Hiância: ausência de.
Constância – infâmia fantástica,
ilude em ode ao amor.
*
E.
Este corpo que habito
Numa consciência frágil que sou
O instante é um grito
Nunca soube para onde vou
Os sussurros doloridos
Buscam o ar que se faltou
A minha vida toda puída
Desvencilhada — estragou
As chamas sorridentes
Fugidas de uma estrela: o sol
Dúvidas
Ardentes………………………………
A falta são os espaços não preenchidos
*
Uma chave quebrada
Desde que foste para lugares que não sei
procuro desvendar o segredo da fechadura que deixou
trancada dentro de mim.
Partiste não de repente, planejada foi sua jornada.

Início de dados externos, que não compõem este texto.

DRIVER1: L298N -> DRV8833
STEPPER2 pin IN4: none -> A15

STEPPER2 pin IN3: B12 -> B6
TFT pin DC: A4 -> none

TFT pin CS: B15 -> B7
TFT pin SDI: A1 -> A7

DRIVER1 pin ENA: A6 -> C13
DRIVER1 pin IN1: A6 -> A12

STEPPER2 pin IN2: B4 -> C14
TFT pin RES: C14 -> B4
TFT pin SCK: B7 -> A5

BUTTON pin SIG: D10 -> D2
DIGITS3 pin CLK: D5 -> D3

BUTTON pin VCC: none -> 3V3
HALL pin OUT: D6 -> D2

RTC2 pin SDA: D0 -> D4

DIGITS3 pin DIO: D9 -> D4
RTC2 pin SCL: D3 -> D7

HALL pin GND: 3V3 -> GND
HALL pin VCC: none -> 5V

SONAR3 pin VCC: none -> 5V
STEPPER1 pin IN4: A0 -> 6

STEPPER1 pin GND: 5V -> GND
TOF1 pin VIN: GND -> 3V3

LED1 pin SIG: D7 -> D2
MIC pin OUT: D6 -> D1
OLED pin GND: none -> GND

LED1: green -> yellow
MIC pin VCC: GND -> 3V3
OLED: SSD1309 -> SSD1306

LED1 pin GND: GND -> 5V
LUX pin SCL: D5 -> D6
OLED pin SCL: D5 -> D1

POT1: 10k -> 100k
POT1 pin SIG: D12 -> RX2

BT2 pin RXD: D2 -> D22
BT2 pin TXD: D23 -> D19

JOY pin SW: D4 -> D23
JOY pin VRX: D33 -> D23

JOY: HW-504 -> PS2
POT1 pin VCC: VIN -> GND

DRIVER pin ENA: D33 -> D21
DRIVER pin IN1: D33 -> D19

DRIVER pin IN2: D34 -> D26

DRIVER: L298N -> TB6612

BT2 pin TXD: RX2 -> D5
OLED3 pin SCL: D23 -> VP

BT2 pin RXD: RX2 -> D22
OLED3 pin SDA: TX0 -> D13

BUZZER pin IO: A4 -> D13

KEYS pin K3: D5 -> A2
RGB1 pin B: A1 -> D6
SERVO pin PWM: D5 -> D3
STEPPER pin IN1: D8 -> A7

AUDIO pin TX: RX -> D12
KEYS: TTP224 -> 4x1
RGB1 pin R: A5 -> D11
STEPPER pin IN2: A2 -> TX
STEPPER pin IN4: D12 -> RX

Saiba, pois, que a cozinha continua arrumada.
Os quitutes que gostas permanecem enquanto não destravo.
Experimento os bolinhos na hora mais escura. Abandono-me ao gosto doce que me amarga de falta.
Sua camisa habita o guarda-roupa. Não ouso mexer em nada.
Ainda que tenha mudado as coisas de lugar. Sua bengala, não mantive, agora serve a outros que fazem melhor proveito.
O seu chapéu, o seu chapéu! Conserva o cheiro de seus cabelos brancos sedosos, curtinhos, arrepiados. Agora chamo de perfume de saudade. Dizia-me que eu era vosso coração.
Sorrio, pois o guardo em lembrança. A chave quebrou.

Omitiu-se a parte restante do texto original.